Most of the fundamental properties of objects that occur in everyday mathematical practice can be described in a very particular, stripped down, but universal language called first-order logic. This powerful language is used in philosophy, linguistics, and computer science in addition to mathematics. In their previous work, Dr. Miasnikov and Dr. Kharlampovich developed an algorithm to state categorically with first-order theory that certain mathematical objects (in that instance free groups) held a definitive property. This algorithm opened the gates to answering a host of other unsolved problems, such as the first-order theory of natural numbers, which they will confront in their new research project.

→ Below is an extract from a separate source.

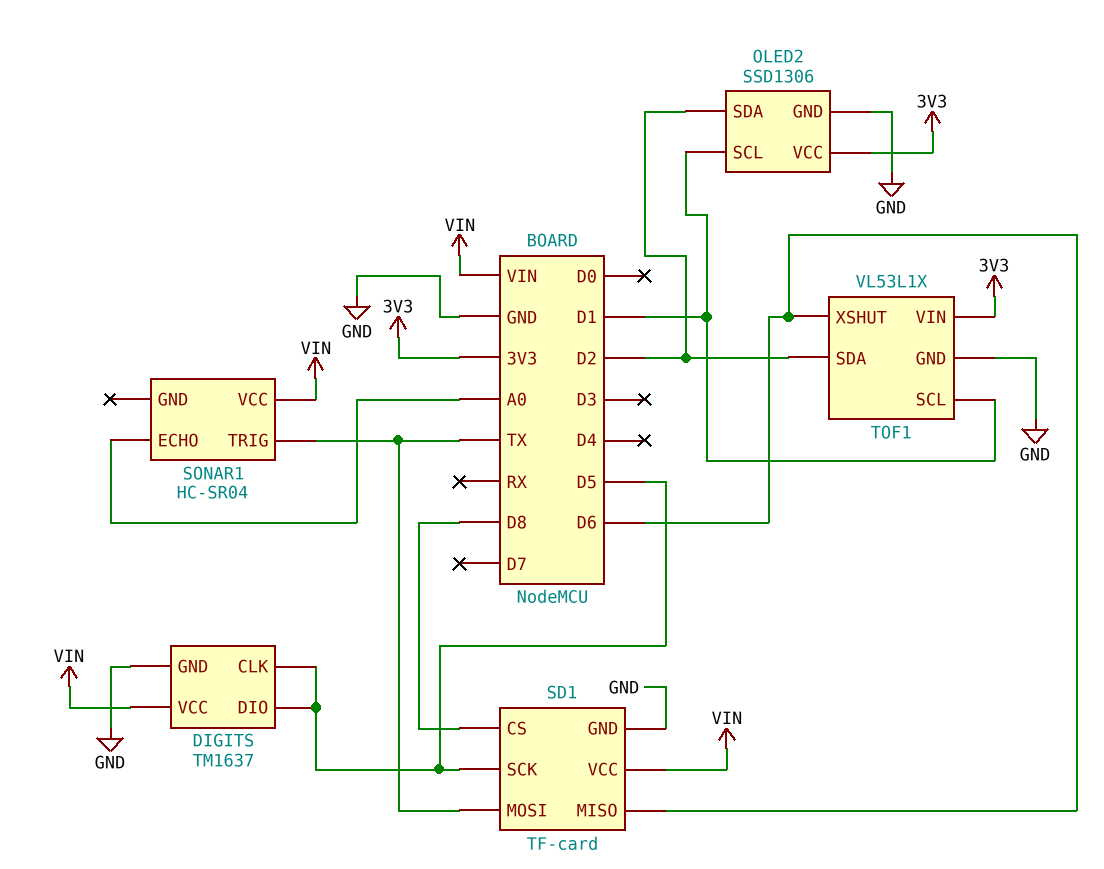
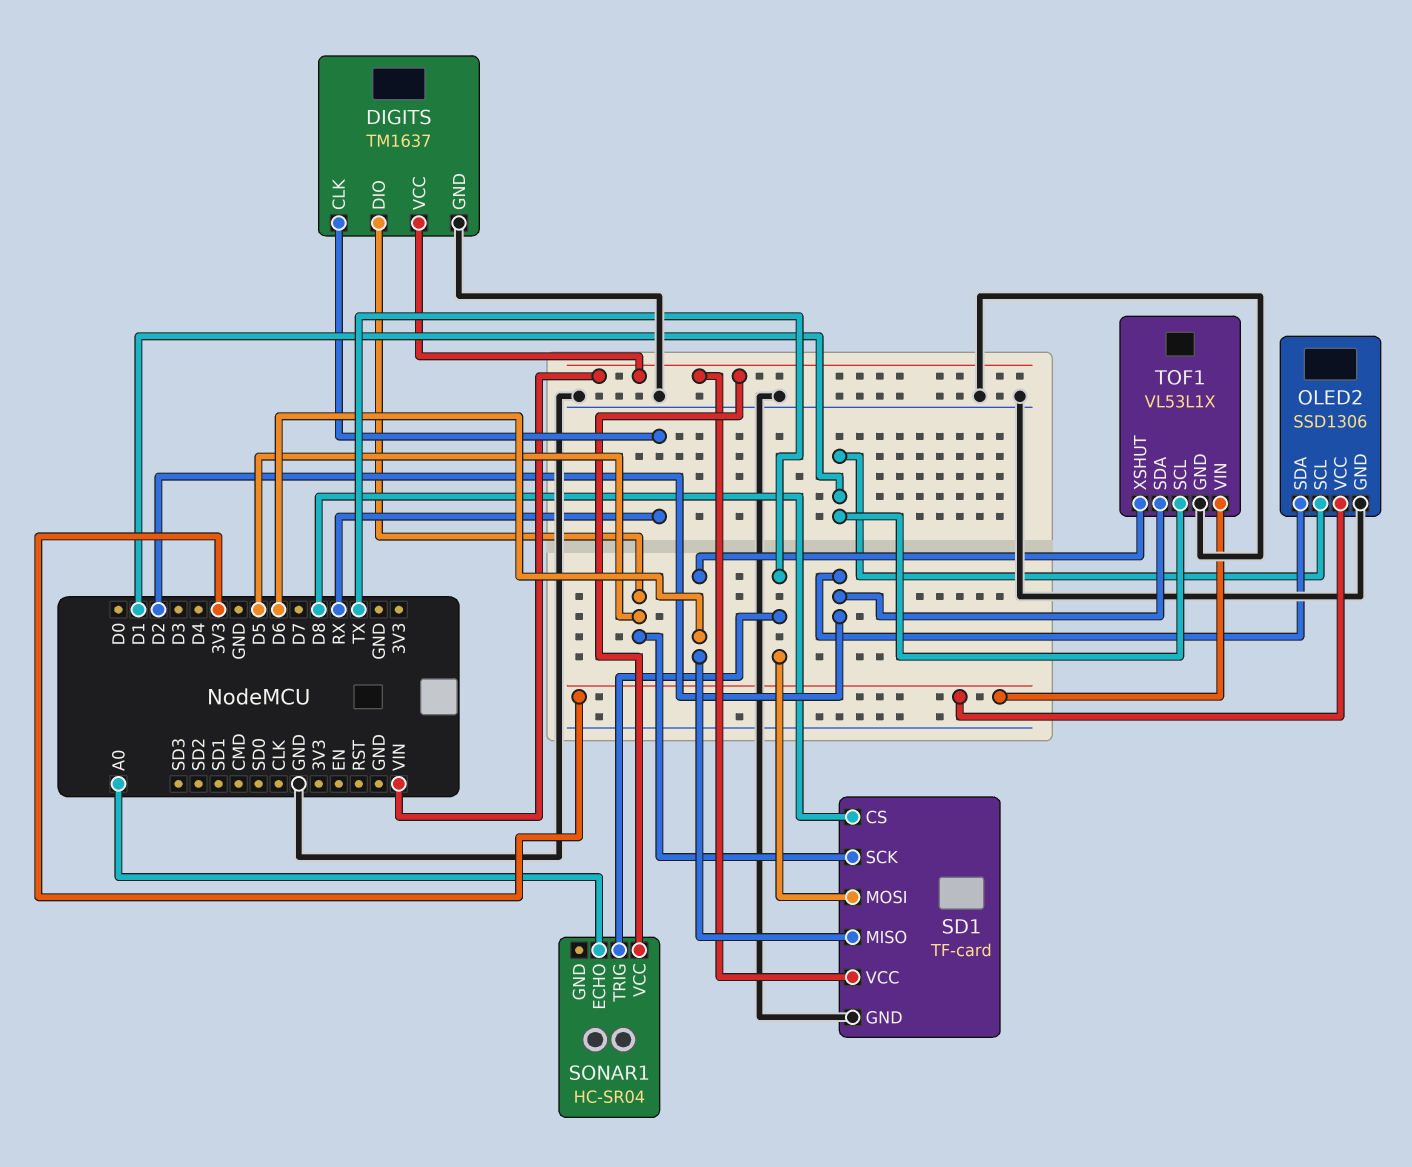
DIGITS pin CLK: D5 -> RX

Dr. Miasnikov and Dr. Kharlampovich’s work extends a legacy of research that stretches back through the ages. Equations have long established a universal language to describe scientific problems in all their variety. As a result of centuries of work, equations and their solutions have become very complex. In order to understand their hidden structure, one must use very elaborate techniques from algebra and geometry. Equations alone can no longer sufficiently describe subtleties of scientific phenomena; new problems require much more powerful means and more powerful languages. Dr. Miasnikov and Dr. Kharlampovich’s work empowers the language of first-order logic to formalize and study previously unapproachable mathematical questions.

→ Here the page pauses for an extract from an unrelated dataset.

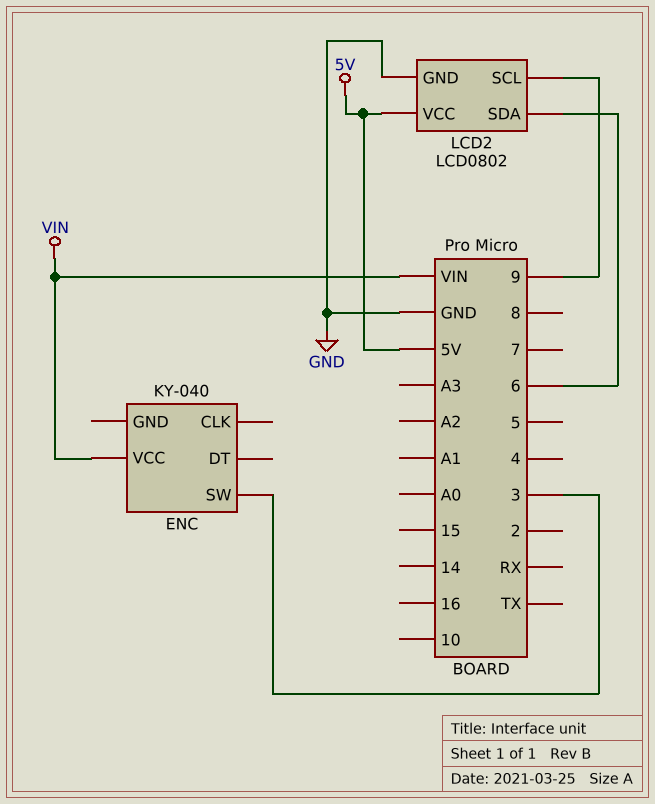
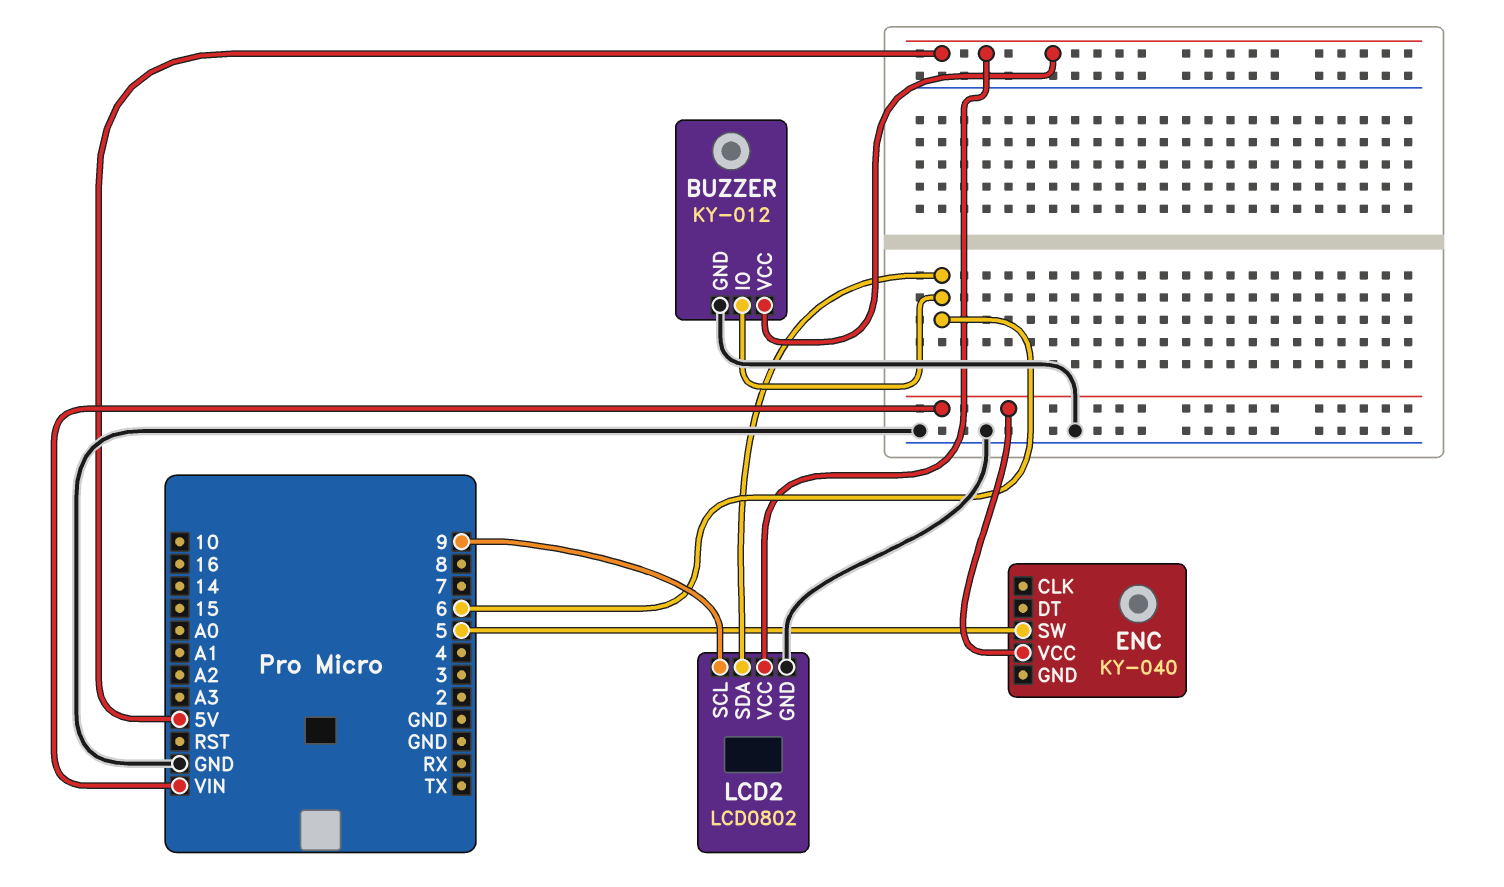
BUZZER: none -> KY-012
BUZZER pin GND: none -> GND
BUZZER pin IO: none -> 6
BUZZER pin VCC: none -> 5V
ENC pin SW: 3 -> 5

Their contributions will open more perspectives and avenues for research. “The process of solving certain problems requires the resolution of many smaller questions,” says Dr. Miasnikov. “You build a tremendous theoretical procedure or framework that can turn out to be more important than the solution itself, because it can be applied to a myriad of other problems to dismantle formerly daunting mathematical obstacles.”
Dr. Miasnikov received the prestigious and competitive Marsden Fund Award in 2010 for the project, “From automatic groups to automatic structures and beyond,” an international collaboration with Dr. Bakh Khoussainov from the University of Auckland in New Zealand, and Dr. Olga Kharlampovich from McGill University. Along with Dr. Robert Gilman of the Stevens Department of Mathematical Sciences, he received a grant from the National Security Agency's (NSA) Mathematical Sciences Program to test a novel approach to the Andrews-Curtis conjecture.